Three weeks ago in this space, I vowed to purchase a book: The Way We Eat Now: How the Food Revolution Has Transformed Our Lives, Our Bodies, and Our World, by British food journalist and historian Bee Wilson.
Mission accomplished, and I began reading it yesterday.
Living and reading the old-school way means queueing a “coming soon” stack of genuine, tactile books on the nightstand, and tackling them one by one. Another work pertaining to food is about to join the weighty mass: Animal, Vegetable, Junk: A History of Food, from Sustainable to Suicidal, by Mark Bittman.

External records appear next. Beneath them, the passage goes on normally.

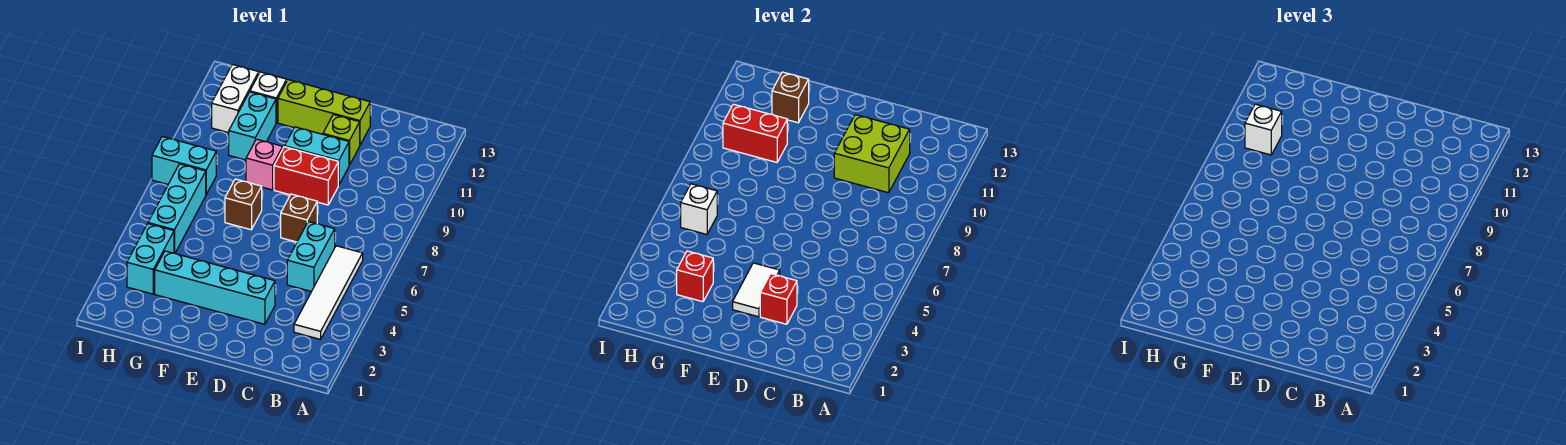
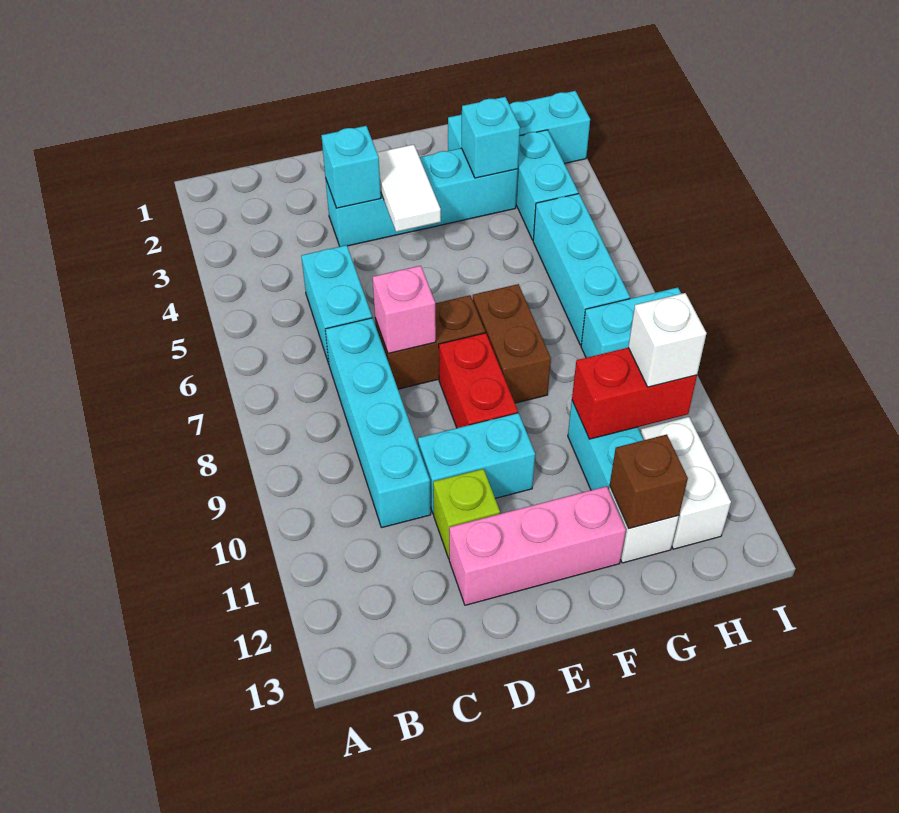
white tile B3:B6 level 1 -> none
none -> cyan brick C7:C10 level 1
lime brick C10:D11 level 2 -> none
red brick D3 level 2 -> cyan brick D3 level 2
brown brick D7 level 1 -> brown brick D7:E7 level 1
red brick D9:E9 level 1 -> red brick E8:E9 level 1
lime brick D12:F12 level 1 -> pink brick D12:F12 level 1
brown brick F7 level 1 -> brown brick F7:F8 level 1
pink brick F9 level 1 -> pink brick D7 level 2
none -> cyan brick G2:I2 level 1
red brick G3 level 2 -> cyan brick G3 level 2
white brick H6 level 2 -> none

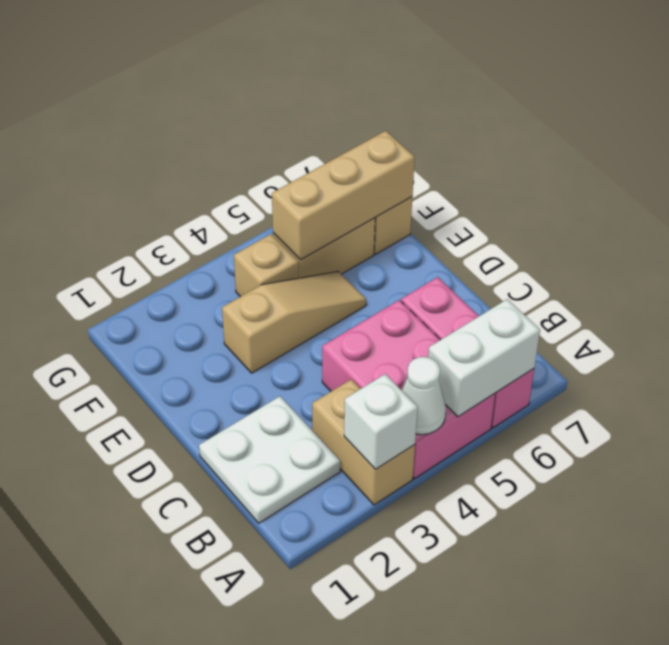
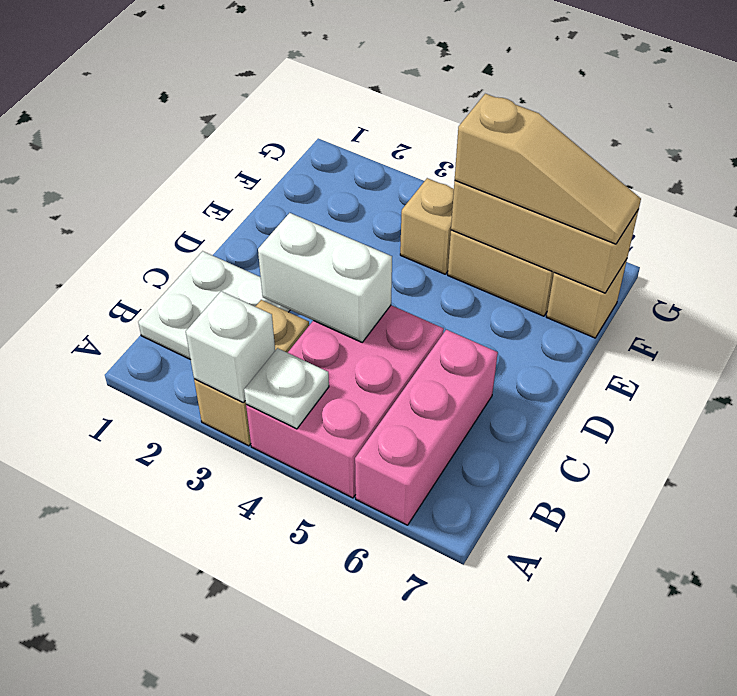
white cone A4 level 2 -> white plate A4 level 2
white brick A5:A6 level 2 -> white brick C3:C4 level 2
tan slope E3:E5 level 1 top 3 -> tan slope F5:F7 level 3 top 5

The Nation offers a preview.
Junk: Mark Bittman’s history of why we eat bad food, by Bill McKibben
In Animal, Vegetable, Junk, his latest book, (Bittman) offers us his most thoroughgoing attack on the corporate forces that govern our food, tracking the evolution of cultivation and consumption from primordial to modern times and developing what is arguably his most radical and forthright argument yet about how to address our contemporary food cultures’ many ills.
Here is the crux of the argument.
For Bittman, the central drama of this story begins in the course of the last century, as agriculture and food processing became mass industries, and as we moved from having two types of food (plants and animals) to being overwhelmed by a new third type—one that was “more akin to poison.” These “engineered edible substances, barely recognizable as products of the earth, are commonly called ‘junk.’ ”

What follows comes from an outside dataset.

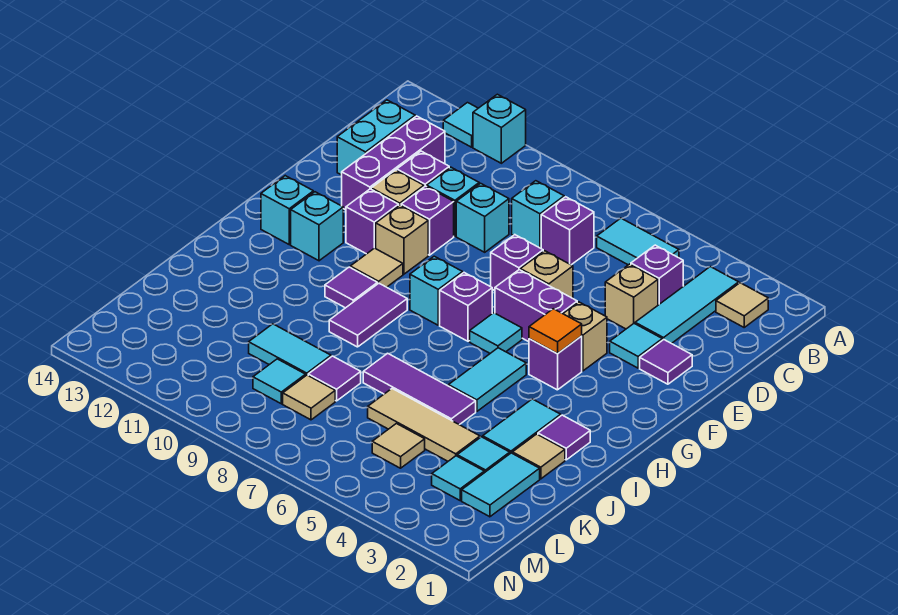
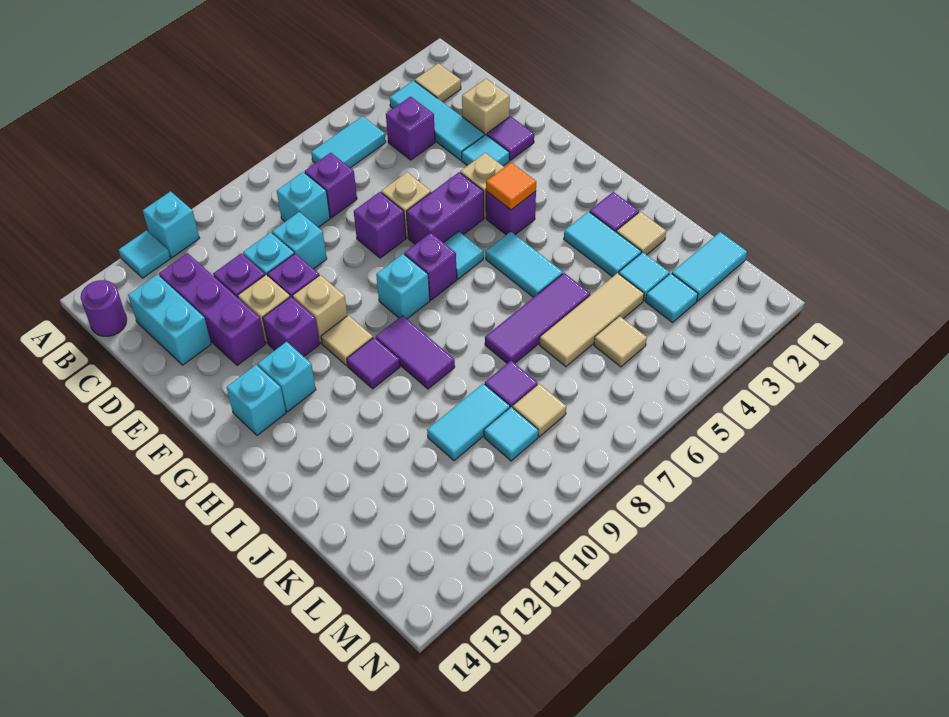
none -> purple round brick B14 level 1
tan brick D4 level 1 -> tan brick D2 level 1
cyan tile K2:L2 level 1 -> cyan tile L1:L2 level 1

The difference between these two books, each ostensibly devoted to the same broad topic, is Bittman’s willingness to indulge the polemic against monopolistic corporate forces, while Wilson embraces a more personalized perspective.
Wilson does a creditable job summarizing the economics and nutritional effects of these transitions, but she’s a food writer, not an agronomist or policy-maker. She’s more interested in eaters and consumers than in growers and producers. She says relatively little about the factories and methods that produce so much of our food (including our meat) and still less about the sustainable and ethical farmers challenging those conglomerates.
I plan on purchasing Bittman’s book and reading it later this summer. In the interim, the reviews in The Nation cited herein provide an ample overview of the subject matter.
(Today’s cover photo credit is from New Hope Network, and it’s also an article about Bittman’s book that is worth reading)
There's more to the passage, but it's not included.